A Lei Geral de Proteção de Dados Pessoais (com sigla LGPD ou LGPDP), ou Lei nº 13.709/2018,[1] é a lei brasileira aprovada em 2018 que controla a privacidade e o uso/tratamento de dados pessoais,[2] e que também altera os artigos 7º e 16º do Marco Civil da Internet.[3]
O Brasil passou a fazer parte dos países que contam com uma legislação específica para proteção de dados e da privacidade dos seus cidadãos.[4] Outros regulamentos similares à LGPD no Brasil são o Regulamento Geral sobre a Proteção de Dados (GDPR) na União Europeia (UE), que passou a ser obrigatório em 25 de maio de 2018 e aplicável a todos os países-membros,[5] e o California Consumer Privacy Act of 2018 (CCPA)[6] nos Estados Unidos da América, implementado através de uma iniciativa em âmbito estadual, na Califórnia, onde foi aprovado no dia 28 de junho de 2018 (AB 375).[7]
A legislação se fundamenta em diversos valores, como o respeito à privacidade; à autodeterminação informativa; à liberdade de expressão, opinião, informação e, comunicação; à inviolabilidade da intimidade, da honra e da imagem; ao desenvolvimento econômico e tecnológico e a inovação; à livre iniciativa, livre concorrência e defesa do consumidor e aos direitos humanos de liberdade e dignidade das pessoas.
A LGPD cria um conjunto de novos conceitos jurídicos (por exemplo "dados pessoais sensíveis"), estabelece as condições nas quais os dados pessoais podem ser tratados, define um conjunto de direitos para os titulares dos dados, gera obrigações específicas para os controladores dos dados e cria uma série de procedimentos e normas para que haja maior cuidado com o tratamento desses dados e compartilhamento com terceiros.[8] Toda informação relacionada a pessoa natural identificada (ou que possa ser identificável) que tratem do aspeto: racial/étnico, convicção religiosa, opinião política, filosófico, filiação a sindicato, referente à saúde, à vida sexual, genético/biométrico, sempre que os mesmos estiverem vinculados a uma pessoa natural.[9]

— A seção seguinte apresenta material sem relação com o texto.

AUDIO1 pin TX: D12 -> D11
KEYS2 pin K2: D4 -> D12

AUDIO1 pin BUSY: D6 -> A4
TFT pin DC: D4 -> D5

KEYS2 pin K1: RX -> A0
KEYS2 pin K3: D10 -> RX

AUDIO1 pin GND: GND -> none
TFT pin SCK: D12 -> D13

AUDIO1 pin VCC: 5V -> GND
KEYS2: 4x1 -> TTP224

Além do fato de o projeto de lei ter sido fruto da aglutinação de outras propostas que há muito tempo vinham tramitando paralelamente sobre o tema, os escândalos de privacidade do Facebook – em que a empresa Cambridge Analytica utilizou de dados dos usuários para que pudessem fazer uma campanha política mais assertiva e customizada na eleição de Donald Trump em 2016 – também trouxeram visibilidade para o assunto.[10]